Unfortunately I got distracted by some higher priority issues with the
userspace messenger, so the kernel messenger is in a bit of a state of
disarray at the moment. Here is the excerpt from the send path:
#define CEPH_MSG_FLAGS (MSG_DONTWAIT | MSG_NOSIGNAL)
static int do_sendmsg(struct ceph_connection *con, struct iov_iter *it)
{
struct msghdr msg = { .msg_flags = CEPH_MSG_FLAGS };
int ret;
msg.msg_iter = *it;
while (iov_iter_count(it)) {
ret = do_one_sendmsg(con, &msg);
if (ret <= 0) {
if (ret == -EAGAIN)
ret = 0;
return ret;
}
iov_iter_advance(it, ret);
}
BUG_ON(msg_data_left(&msg));
return 1;
}
static int do_sendpage(struct ceph_connection *con, struct iov_iter
*it)
{
ssize_t ret;
BUG_ON(!iov_iter_is_bvec(it));
while (iov_iter_count(it)) {
struct page *page = it->bvec->bv_page;
int offset = it->bvec->bv_offset + it->iov_offset;
size_t size = min(it->count,
it->bvec->bv_len - it->iov_offset);
/*
* sendpage cannot properly handle pages with
* page_count == 0, we need to fall back to sendmsg if
* that's the case.
*
* Same goes for slab pages: skb_can_coalesce() allows
* coalescing neighboring slab objects into a single
frag
* which triggers one of hardened usercopy checks.
*/
if (page_count(page) >= 1 && !PageSlab(page)) {
ret = do_one_sendpage(con, page, offset, size,
CEPH_MSG_FLAGS);
} else {
struct msghdr msg = { .msg_flags =
CEPH_MSG_FLAGS };
struct bio_vec bv = {
.bv_page = page,
.bv_offset = offset,
.bv_len = size,
};
iov_iter_bvec(&msg.msg_iter, WRITE, &bv, 1,
size);
ret = do_one_sendmsg(con, &msg);
}
if (ret <= 0) {
if (ret == -EAGAIN)
ret = 0;
return ret;
}
iov_iter_advance(it, ret);
}
return 1;
}
/*
* Write as much as possible. The socket is expected to be corked,
* so we don't bother with MSG_MORE/MSG_SENDPAGE_NOTLAST here.
*
* Return:
* 1 - done, nothing else to write
* 0 - socket is full, need to wait
* <0 - error
*/
int ceph_tcp_send(struct ceph_connection *con)
{
bool is_kvec = iov_iter_is_kvec(&con->out_iter);
int ret;
dout("%s con %p have %zu is_kvec %d\n", __func__, con,
iov_iter_count(&con->out_iter), is_kvec);
if (is_kvec)
ret = do_sendmsg(con, &con->out_iter);
else
ret = do_sendpage(con, &con->out_iter);
dout("%s con %p ret %d left %zu\n", __func__, con, ret,
iov_iter_count(&con->out_iter));
return ret;
}
Ha! Nice! That almost exactly what I do in current patchset, except
corking. I still bother with MSG_MORE/MSG_SENDPAGE_NOTLAST :)
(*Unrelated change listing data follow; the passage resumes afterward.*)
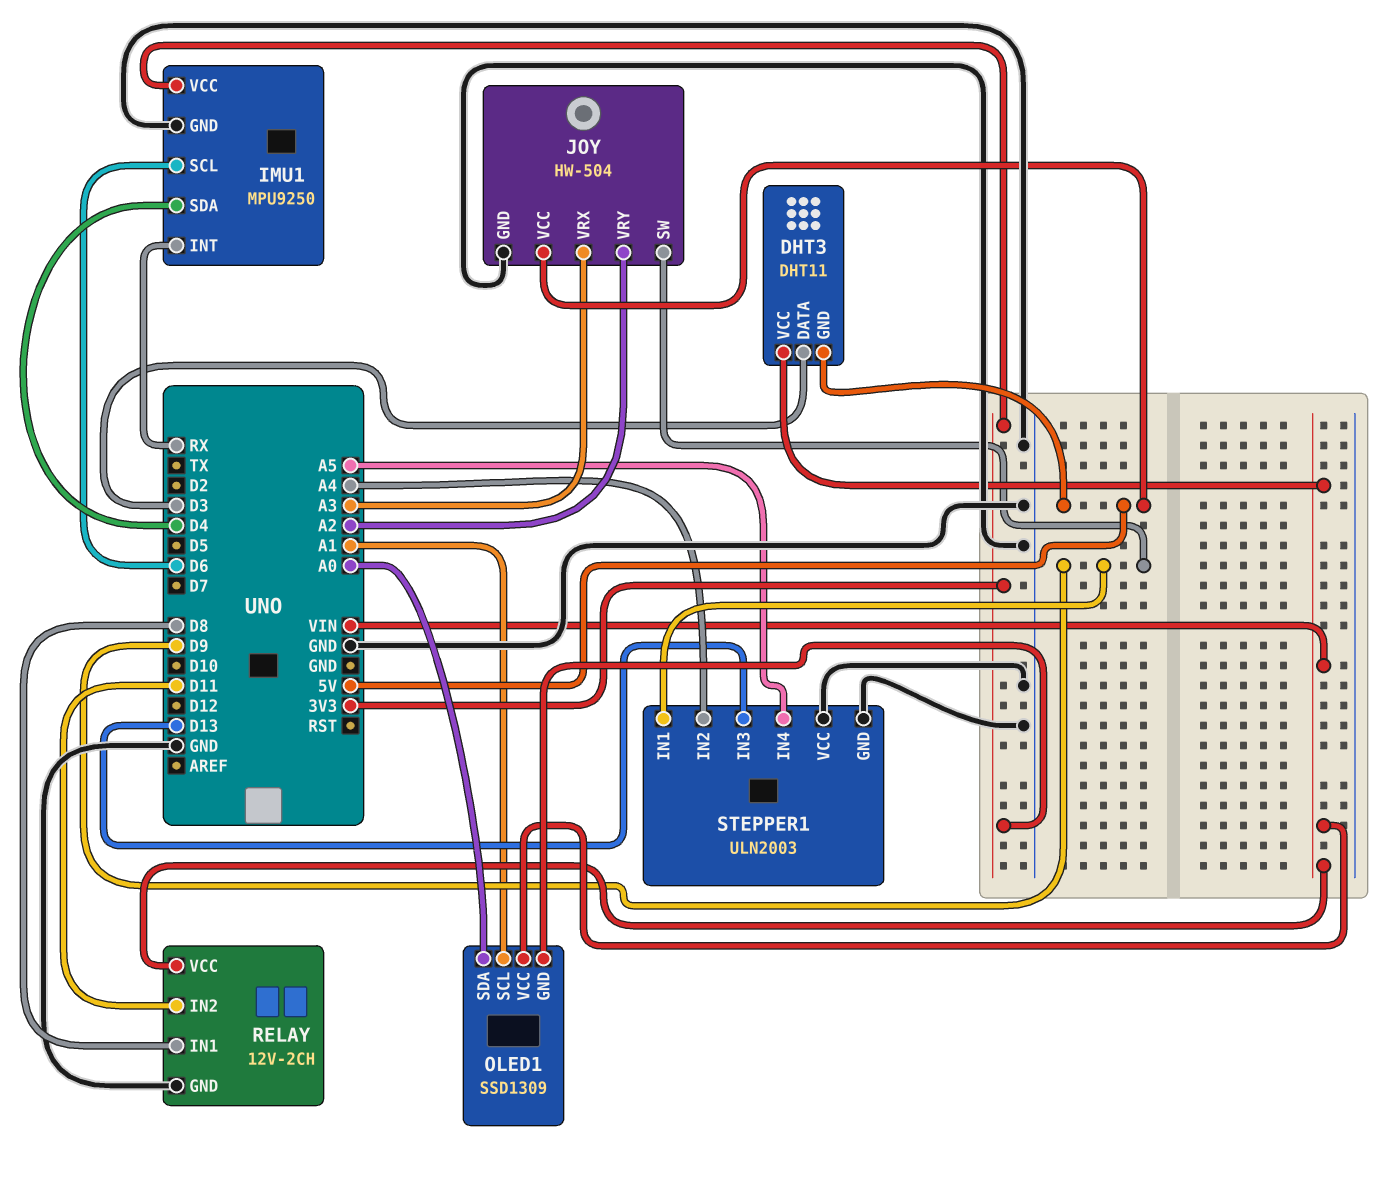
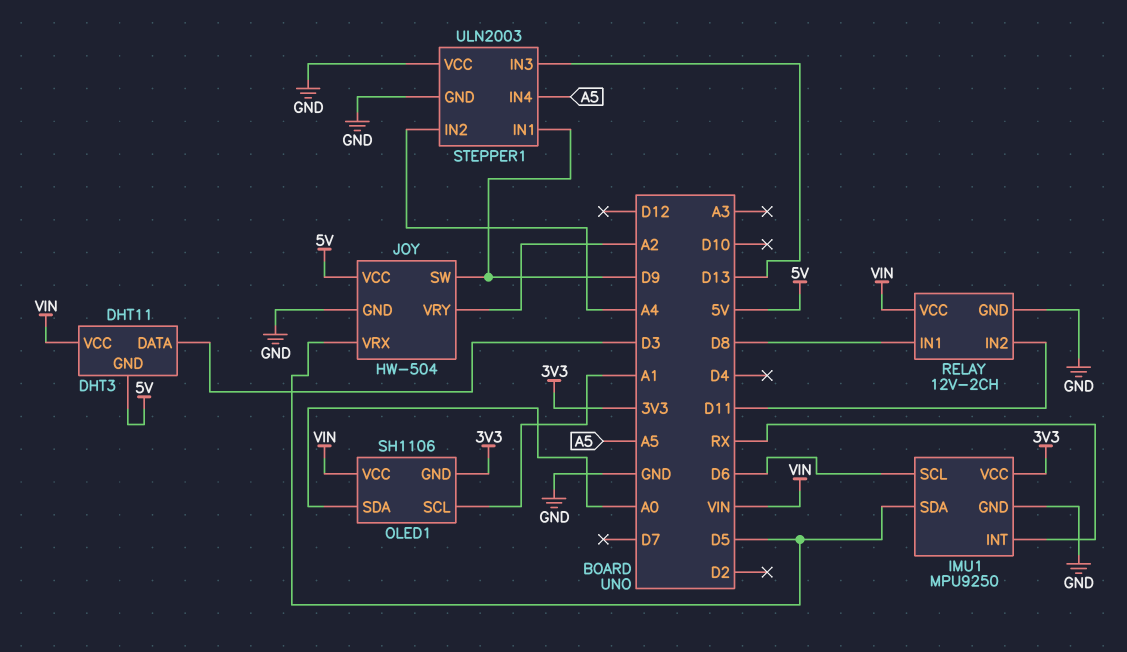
IMU1 pin SDA: D4 -> D5
JOY pin VRX: A3 -> D5
OLED1: SSD1309 -> SH1106

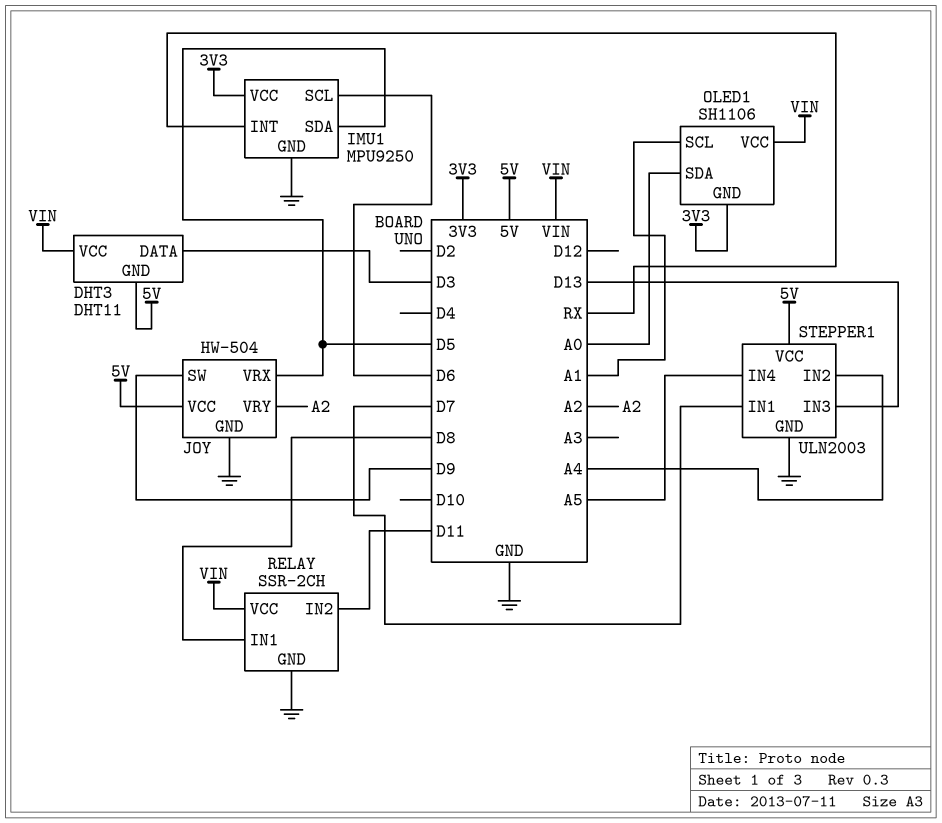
RELAY: 12V-2CH -> SSR-2CH
STEPPER1 pin IN1: D9 -> D7
STEPPER1 pin VCC: GND -> 5V

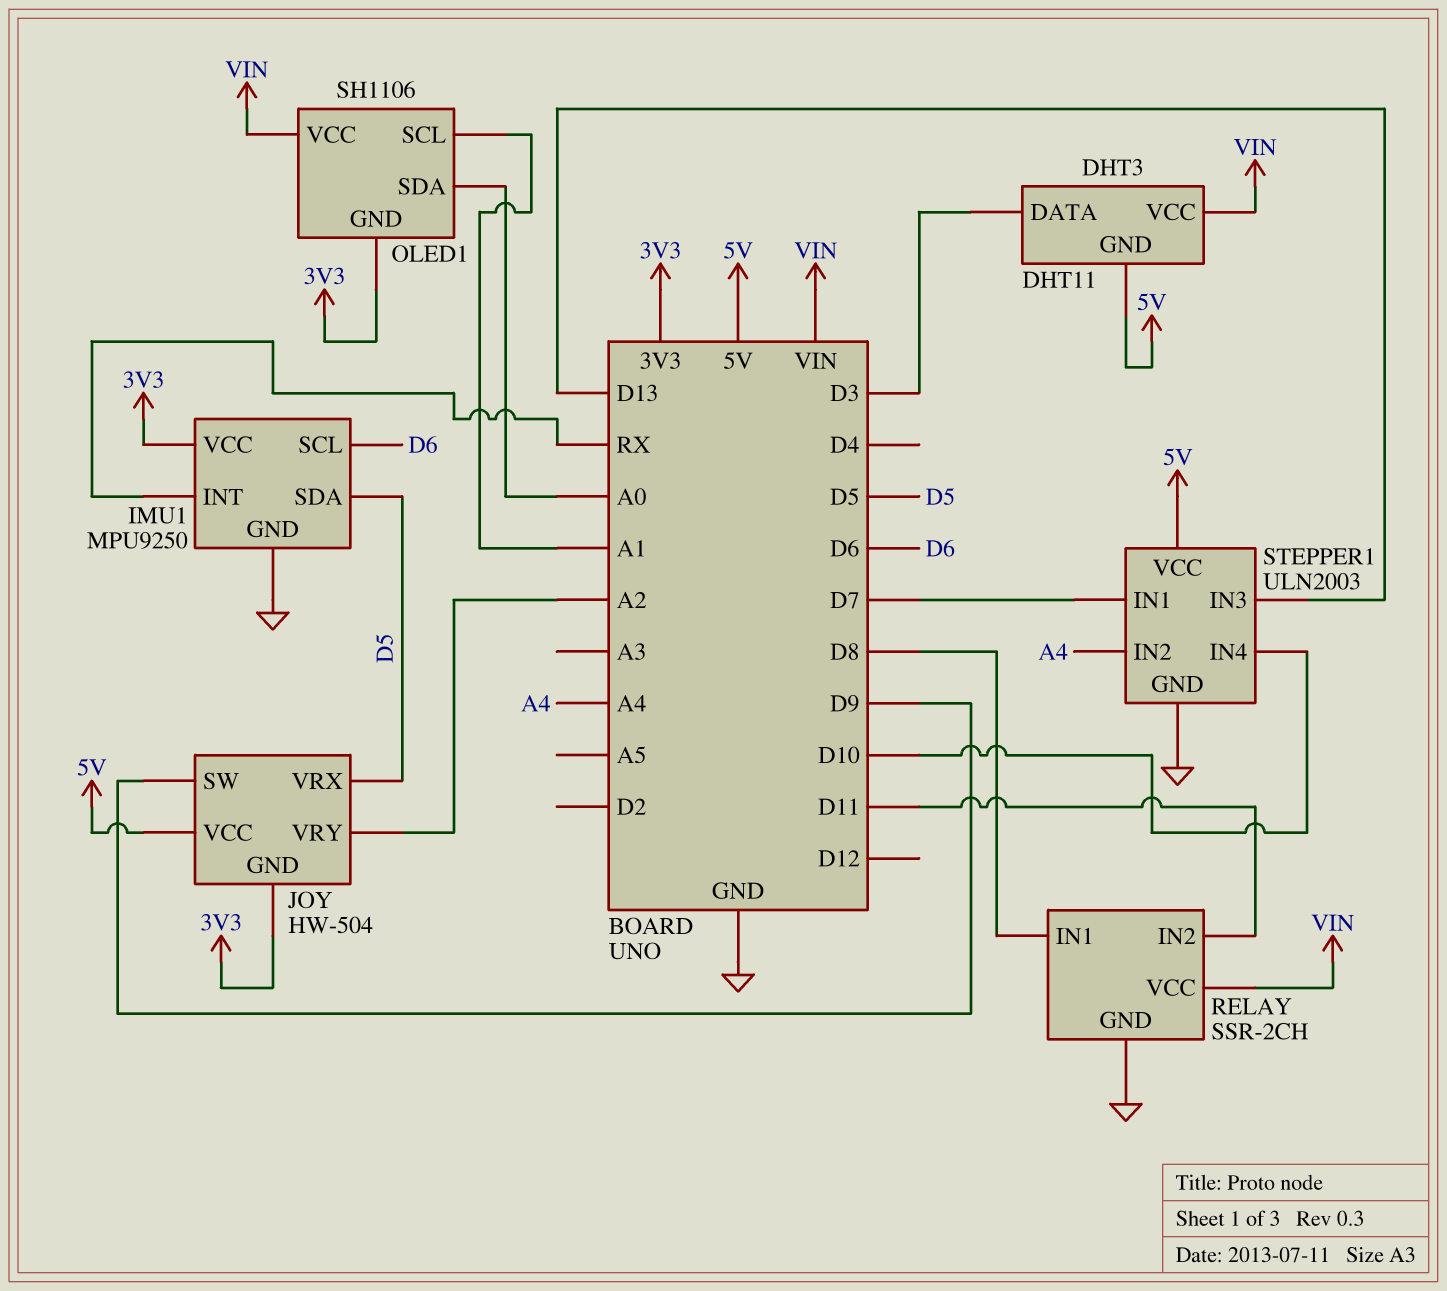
JOY pin GND: GND -> 3V3
STEPPER1 pin IN4: A5 -> D10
BTW kvecs also can be sendpaged. Since we do not have userspace
iovec, thus page can be easily taken. But that is a minor.
I'll make sure to CC you on my patches, should be in a few weeks.
Yes, please. I can help with benchmarking and reviewing.
Getting rid of ceph_osd_data is probably a good idea. FWIW I never
liked it, but not strong enough to bother with removing it.
I also allowed myself to get rid of ->last_piece and ->need_crc
members and ceph_msg_data_next() call. Now CRC is calculated not on
page basis, but according to the size of processed chunk. I found
ceph_msg_data_next() is a bit redundant, since we always can set the
next cursor chunk on cursor init or on advance.
How I tested the performance? I used rbd.fio load on 1 OSD in memory
with the following fio configuration:
direct=1
time_based=1
runtime=10
ioengine=io_uring
size=256m
rw=rand{read|write}
numjobs=32
iodepth=32
[job1]
filename=/dev/rbd0
RBD device is mapped with 'nocrc' option set. For writes OSD
completes
requests immediately, without touching the memory simulating null
block
device, that's why write throughput in my results is much higher than
for reads.
I tested on loopback interface only, in Vm, have not yet setup the
cluster on real machines, so sendpage() on a big multi-page shows
indeed good results, as expected. But I found an interesting comment
in drivers/infiniband/sw/siw/siw_qp_tc.c:siw_tcp_sendpages(), which
says:
"Using sendpage to push page by page appears to be less efficient
than using sendmsg, even if data are copied.
A general performance limitation might be the extra four bytes
trailer checksum segment to be pushed after user data."
I could not prove or disprove since have tested on loopback interface
only. So it might be that sendmsg() in on go is faster than
sendpage() for bvecs with many segments.
Please share any further findings. We have been using sendpage for
the data section of the message since forever and I remember hearing
about a performance regression when someone inadvertently disabled the
sendpage path (can't recall the subsystem -- iSCSI?). If you discover
that sendpage is actually slower, that would be very interesting.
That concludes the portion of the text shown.